I think it's a common problem in many industries that IT systems are adopted without perhaps goldplating the process first and taking the non-value added steps out and getting the right flow of process in first. And I think that's very common and that's not a criticism of our IT system, which is a very clever system, it's just one of those industry things that seems to happen. And I think we, as an organisation, took a lot of learning out that. And so I wish... I think my wish would have been we could have started earlier so we could have been part of that automated process design.

D. Davis: Now where do you go from here?

J. Chipchase: Well, the results of this first national programme gave us the green light to go end to end across the value stream in the business division. So as we speak, we're live working in all the associated partners of the value stream. So the planning department - if you can imagine a complicated communication system going into a large organisation - we need planners who will organise where our cabling goes and where it goes we need the technical design engineers to understand what kernels, what services, etc. are going where. We need to understand how we're going to install it, we need a server, we need to engage the field to organise the work.

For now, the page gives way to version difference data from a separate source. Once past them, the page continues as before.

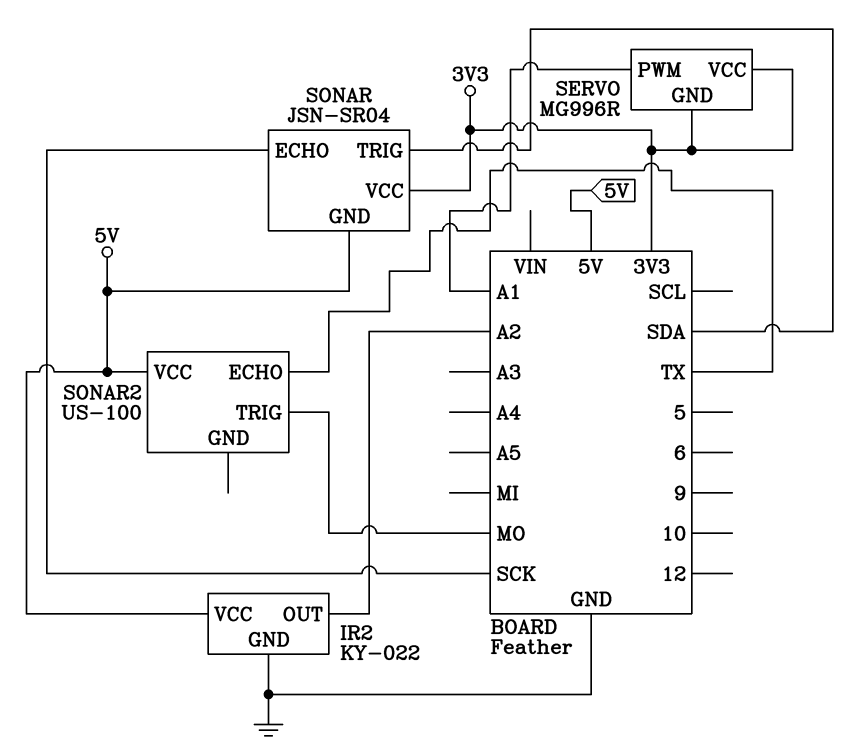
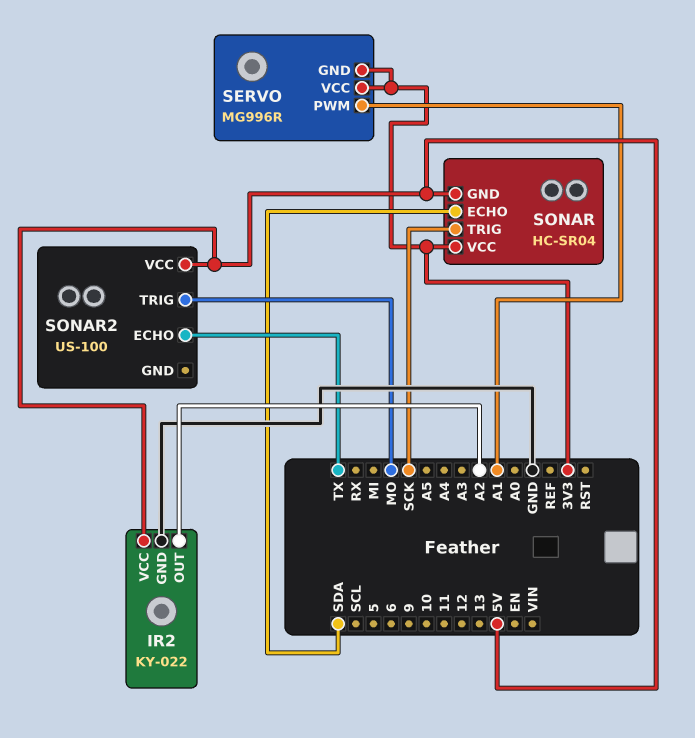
SONAR: JSN-SR04 -> HC-SR04
SONAR pin ECHO: SCK -> SDA
SONAR pin TRIG: SDA -> SCK

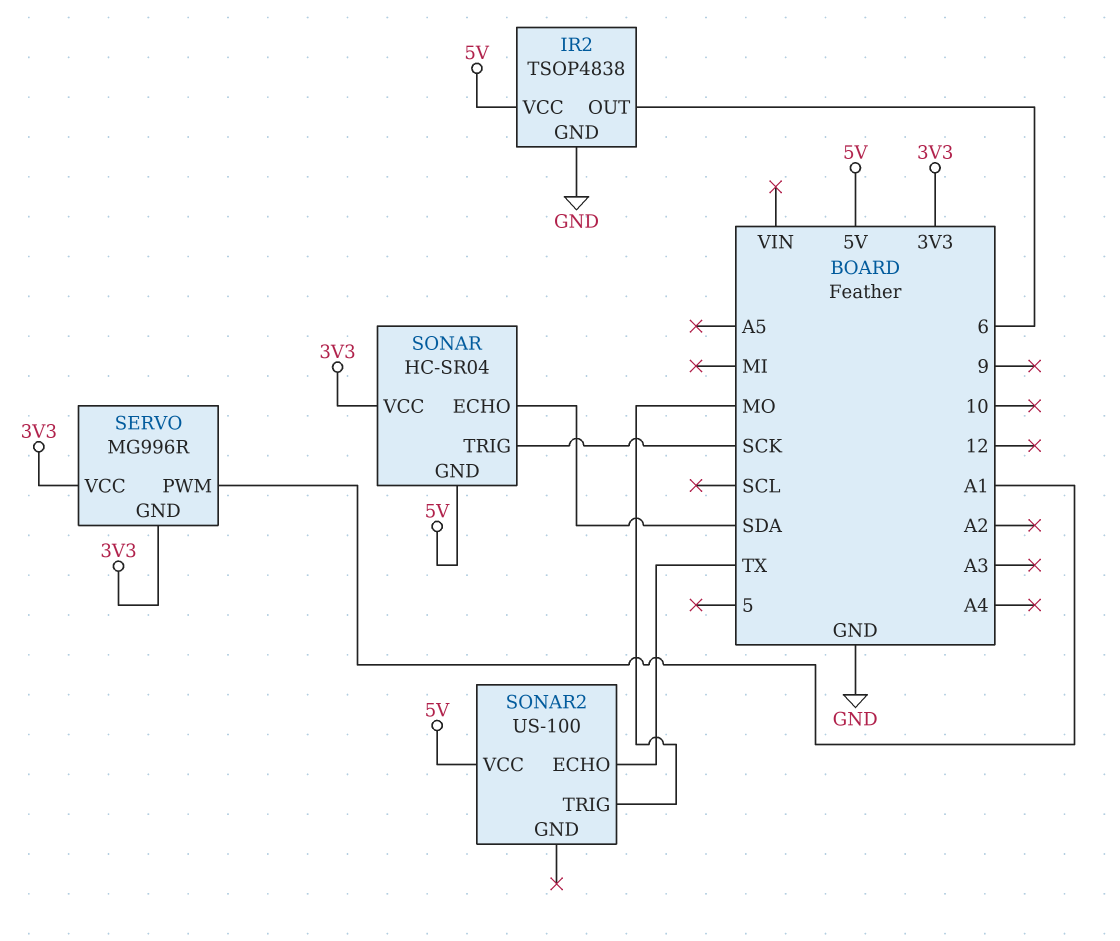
IR2: KY-022 -> TSOP4838
IR2 pin OUT: A2 -> 6

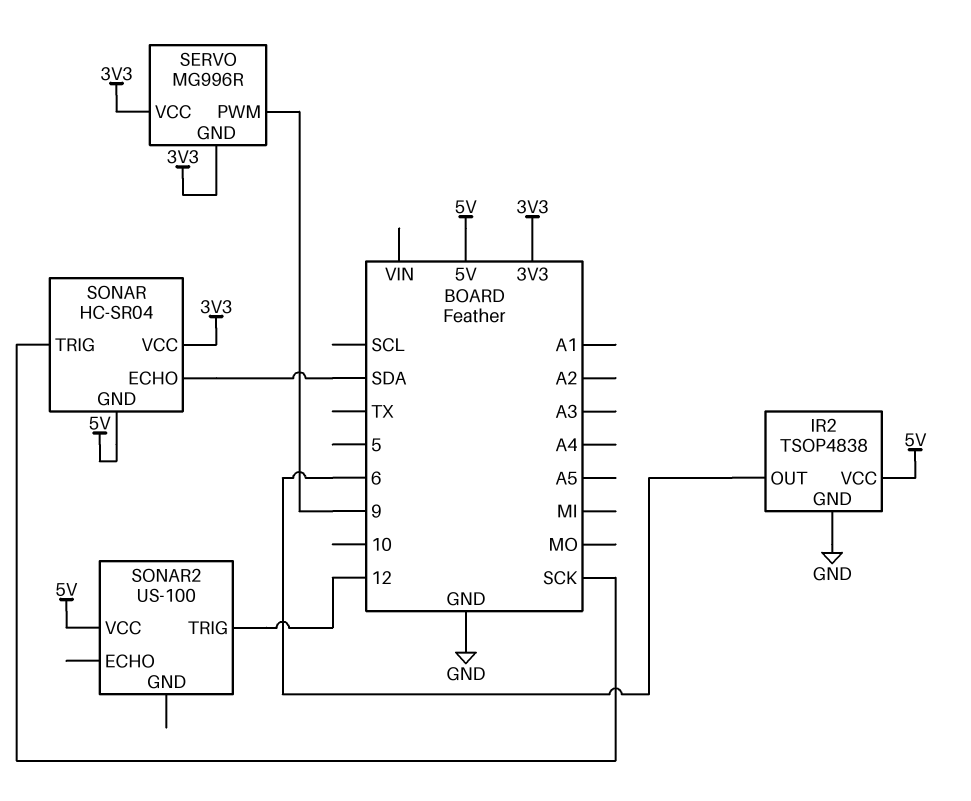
SERVO pin PWM: A1 -> 9
SONAR2 pin ECHO: TX -> none
SONAR2 pin TRIG: MO -> 12

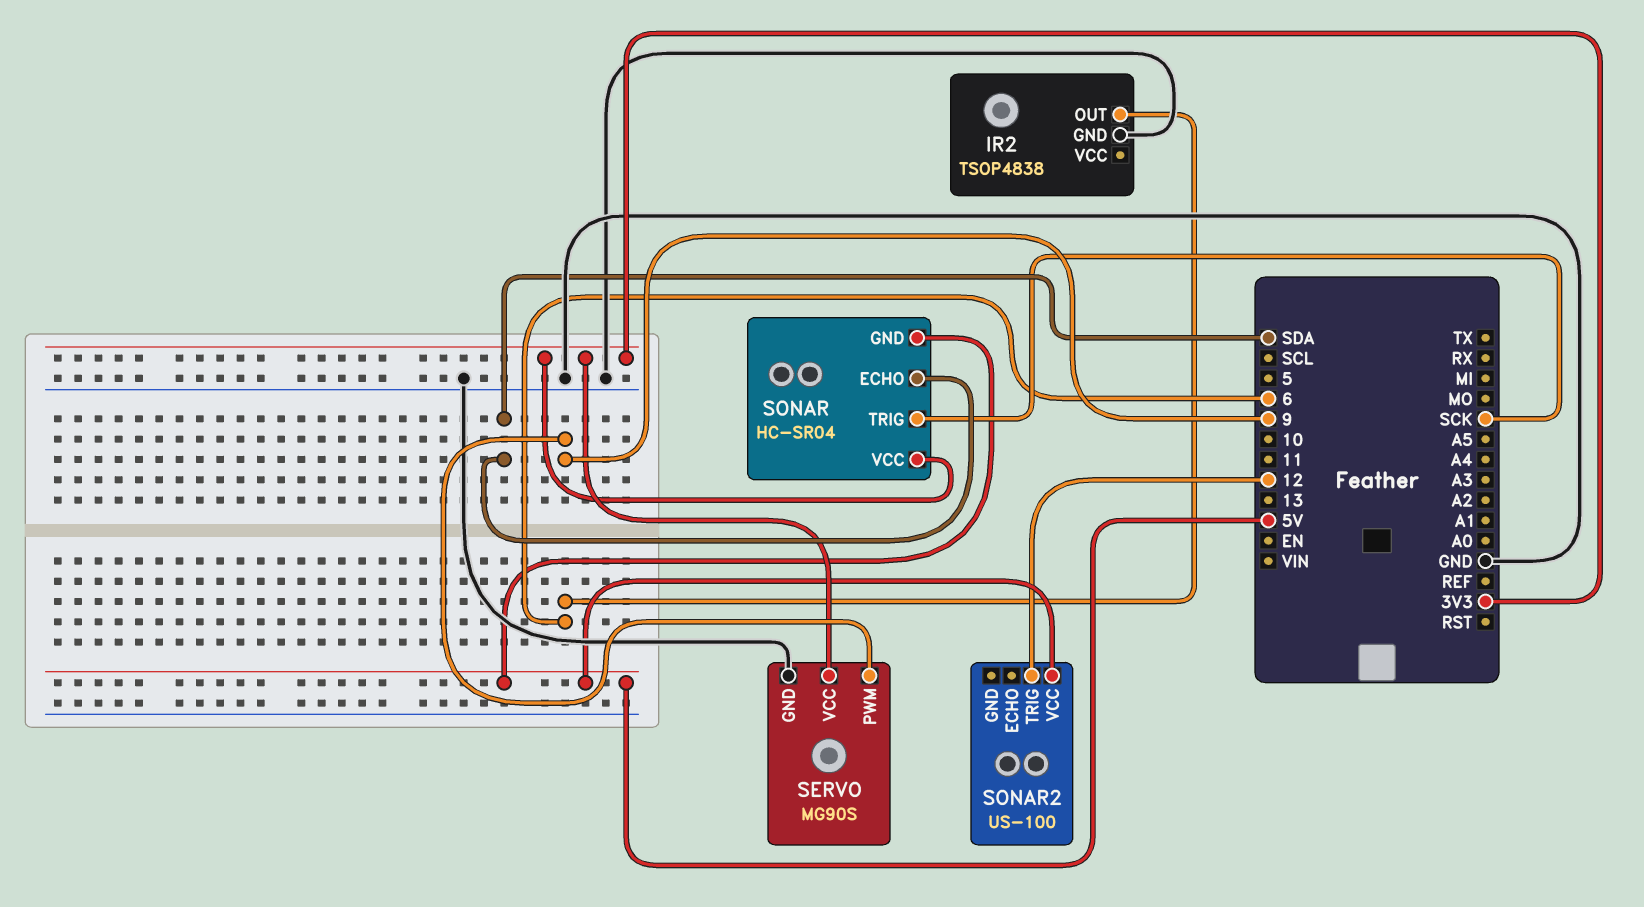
IR2 pin VCC: 5V -> none
SERVO: MG996R -> MG90S
SERVO pin GND: 3V3 -> GND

And then [we need] to plan the actual physical installation along with the project management and actually gaining the customers' confidence to place the contract with us. So we are going from receipt of order, through to first bill with a very large programme designed to attack two things, the core process in the IT system, so we're going up a level from the low hanging fruit and the work organisation, so to give our project managers case ownership of the projects that they're delivering as opposed to some of the multiple handoffs that they have at the moment. So we have a very large programme mobilised on the back of this with voice of the customer sitting at the front of it.

D. Davis: Sounds like you're going to be well occupied over the next year.

J. Chipchase: Yes, and a little bit more, I guess!

Editor's Note: This interview has been transcribed from the podcast Interview with Jason Chipchase, Head OpEx, Virgin Media. Some sections have been edited for readability.